Feb 22, 2023 - News

Tribes, pro sports teams back new Minnesota sports betting bill

Illustration of someone holding playing cards with different sports balls on them instead of suits.

Illustration: Maura Losch/Axios

Minnesotans could legally bet on sports at tribal casinos and on their phones under a new proposal that has support from both the state's Native American tribes and its professional sports teams.

The big picture: Recent efforts to add Minnesota to the list of 33 states that currently allow the wagering in some form were derailed by disagreements over who should get to operate sports books.

What's new: The proposal introduced this week gives Minnesota's 11 tribal nations exclusive rights to licenses needed to operate both brick-and-mortar and mobile betting.

  • Revenue generated by the industry would be split between enforcement of regulations, addressing and treating gambling problems and youth sports.

What they're saying: DFL Rep. Zack Stephenson said at a news conference introducing the bill that the tribes are uniquely positioned to take the lead since they already run gambling operations across the state.

Between the lines: Bill authors in both chambers are chairs of influential committees that the legislation will need to clear.

  • DFL Sen. Matt Klein, who heads the Senate's commerce and consumer protection committee, said that their involvement signals how "how seriously we take our responsibility to get this done this year."
  • The influential Minnesota Indian Gaming Association and a coalition representing leaders of the state's professional sports teams also released letters endorsing the deal.

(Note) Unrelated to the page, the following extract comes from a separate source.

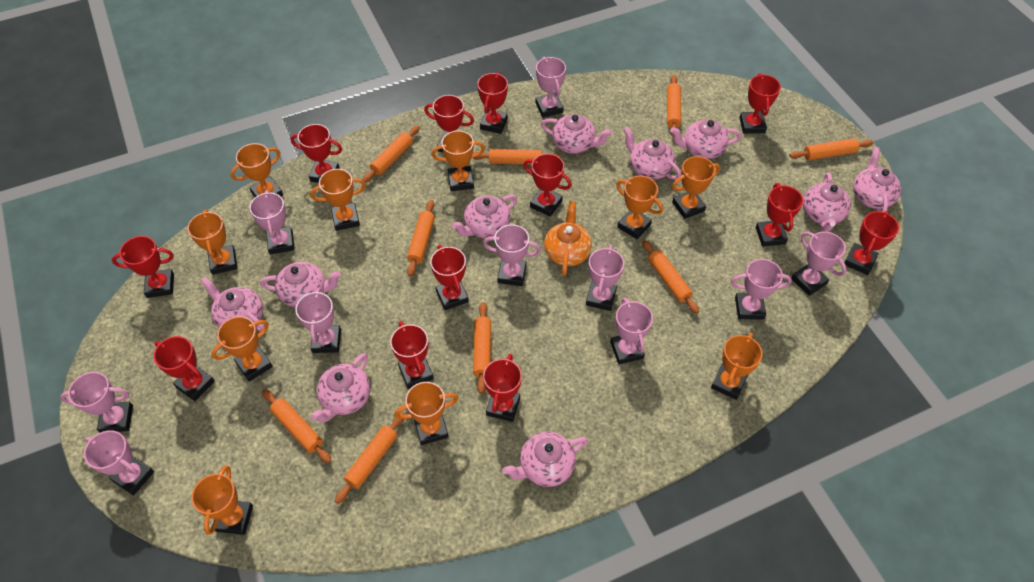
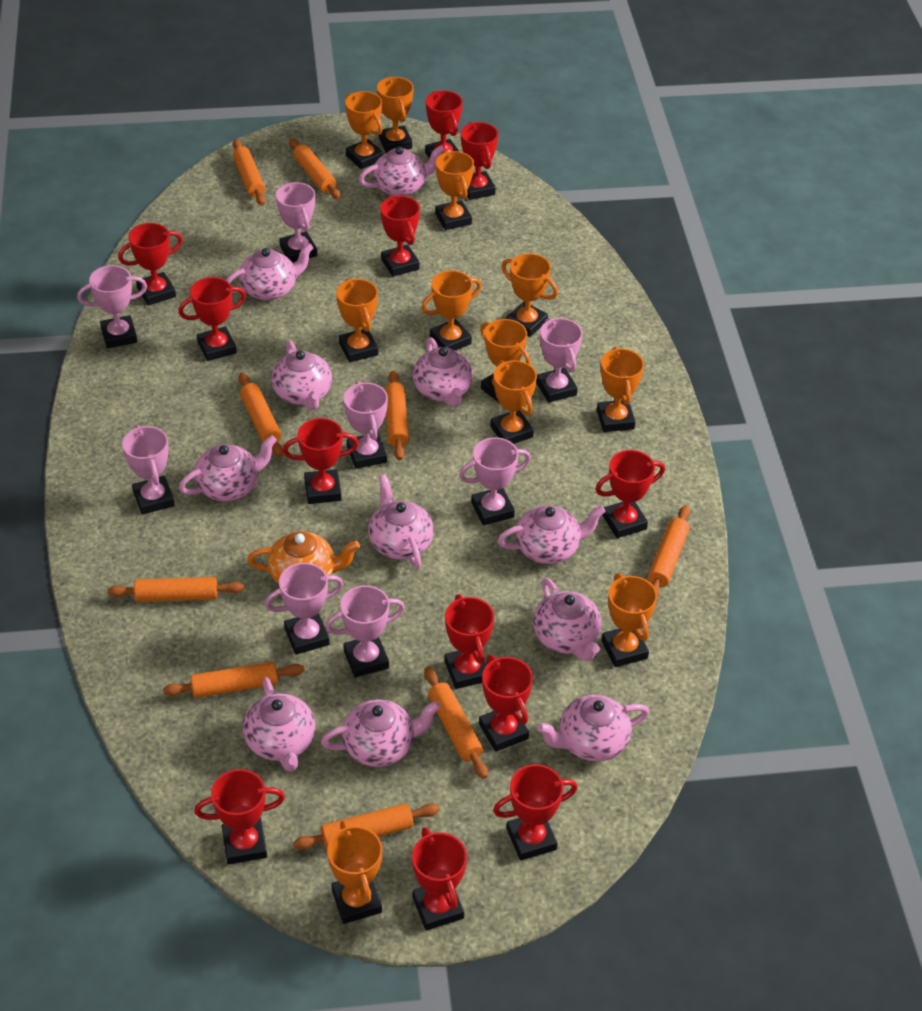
orange trophy: 10 -> 11
pink teapot: 10 -> 11
pink trophy: 10 -> 8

Between the lines: The state's horse racing tracks want a part in the proposed system. Running Aces CEO Taro Ito said in a statement that leaving them out "jeopardizes the future of the horse racing industry in Minnesota."

  • Key GOP legislators echoed those concerns Tuesday.
  • "We need to make sure all the stakeholders are at the table, that they're involved in the discussions, and that we provide as many opportunities for Minnesotans who do want to bet on sports legally to do so," said GOP Sen. Jeremy Miller, who is working on his own proposal that would include race tracks.

What we're watching: Cobbling together the votes to approve a sports betting bill could require bipartisan support, especially in the Senate, where Democrats have a one-vote majority.

  • Miller, a former GOP leader from Winona, says he thinks expanding eligibility beyond the tribes will be needed to secure enough votes to pass the Senate.
  • Klein, a Democrat from Mendota Heights, acknowledged that he doesn't currently have 34 votes to clear the chamber, but said he thinks Miller's "whip count may be off."

What's next: Stephenson said the bill will need to go through a half dozen committees in each chamber. He predicted floor votes no sooner than April.